Augmented Reality Lag: Latency and Technical Solutions

Published on June 10, 2026 | Translated from Spanish

The offset in Augmented Reality, known as drift or jitter, represents the discrepancy between the physical world and the overlaid digital objects. This phenomenon breaks the illusion of immersion and causes visual fatigue in the user. Its causes are technical and originate from the system's inability to synchronize the perception of the environment with the rendering of graphics in real time.

Diagram of offset between virtual object and real environment in AR, with latency and correction arrows

Causes of Offset: Latency and Occlusion 🧩

Latency is the main enemy of stable AR. A delay of just 20 milliseconds between the camera movement and the virtual object update generates a noticeable offset. Added to this is poor calibration of inertial sensors (IMU) and poor occlusion management, where a virtual object should be hidden behind a real one but is incorrectly superimposed. In sectors like industrial maintenance, this error can lead to poorly positioned instructions, causing operational failures. In retail, it prevents the customer from correctly visualizing a piece of furniture in their living room, ruining the shopping experience.

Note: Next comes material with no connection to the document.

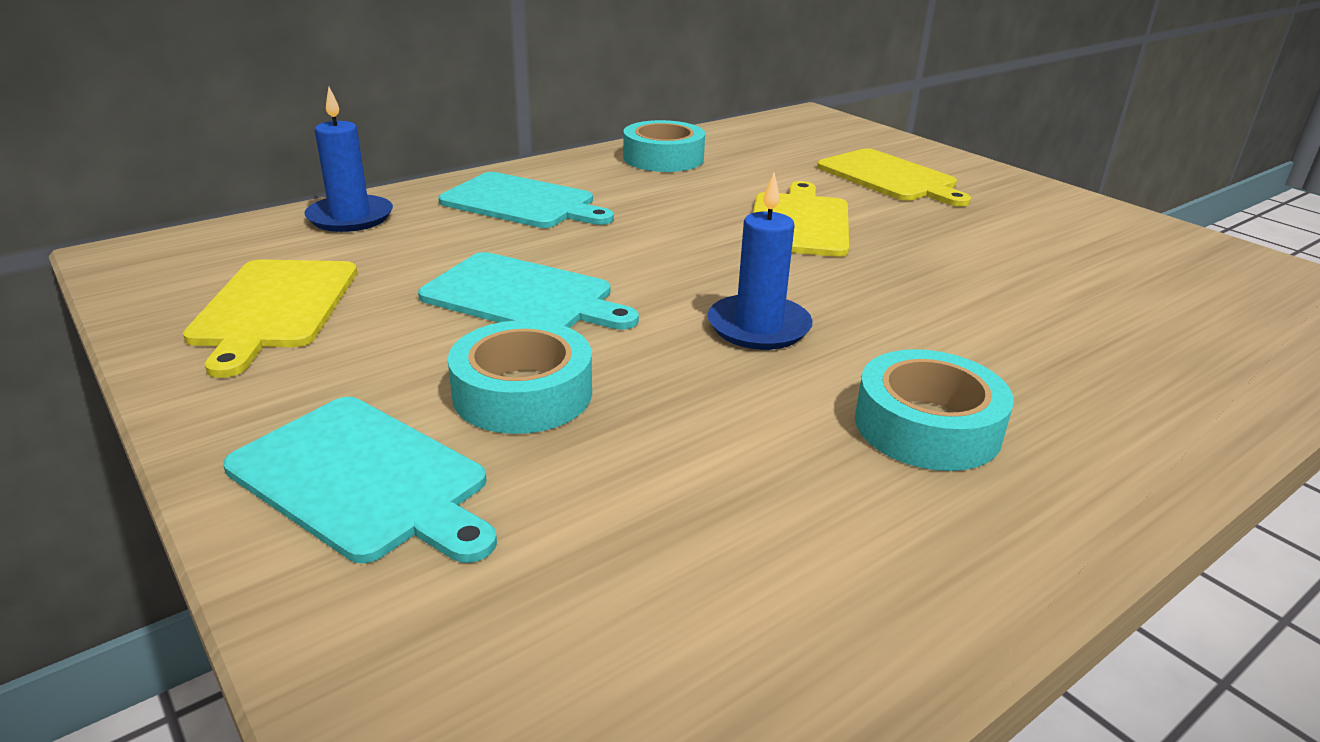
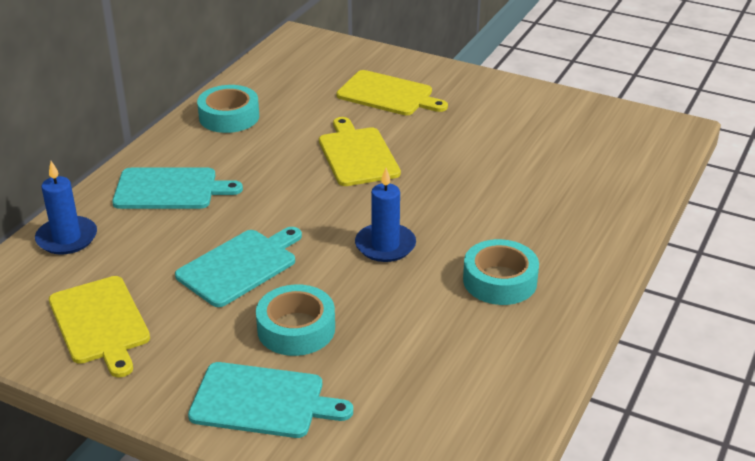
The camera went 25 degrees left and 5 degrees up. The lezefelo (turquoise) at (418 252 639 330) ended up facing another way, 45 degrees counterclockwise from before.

The Path Towards Convincing AR 🚀

Current solutions focus on SLAM (Simultaneous Localization and Mapping) systems and sensor fusion (camera, gyroscope, and accelerometer) to predict movements and compensate for latency. The future points to edge computing and the use of 5G networks to reduce latency to nearly zero. Only when the offset becomes imperceptible can AR be naturally integrated into our daily workflows, from remote assistance to pedestrian navigation.

What current technical solutions, such as the use of inertial sensors combined with visual SLAM or prediction via Kalman filters, manage to reduce drift and jitter in Augmented Reality systems for real-time applications?

(PS: AR applied to maintenance lets you see where the fault is... before the machine explodes.)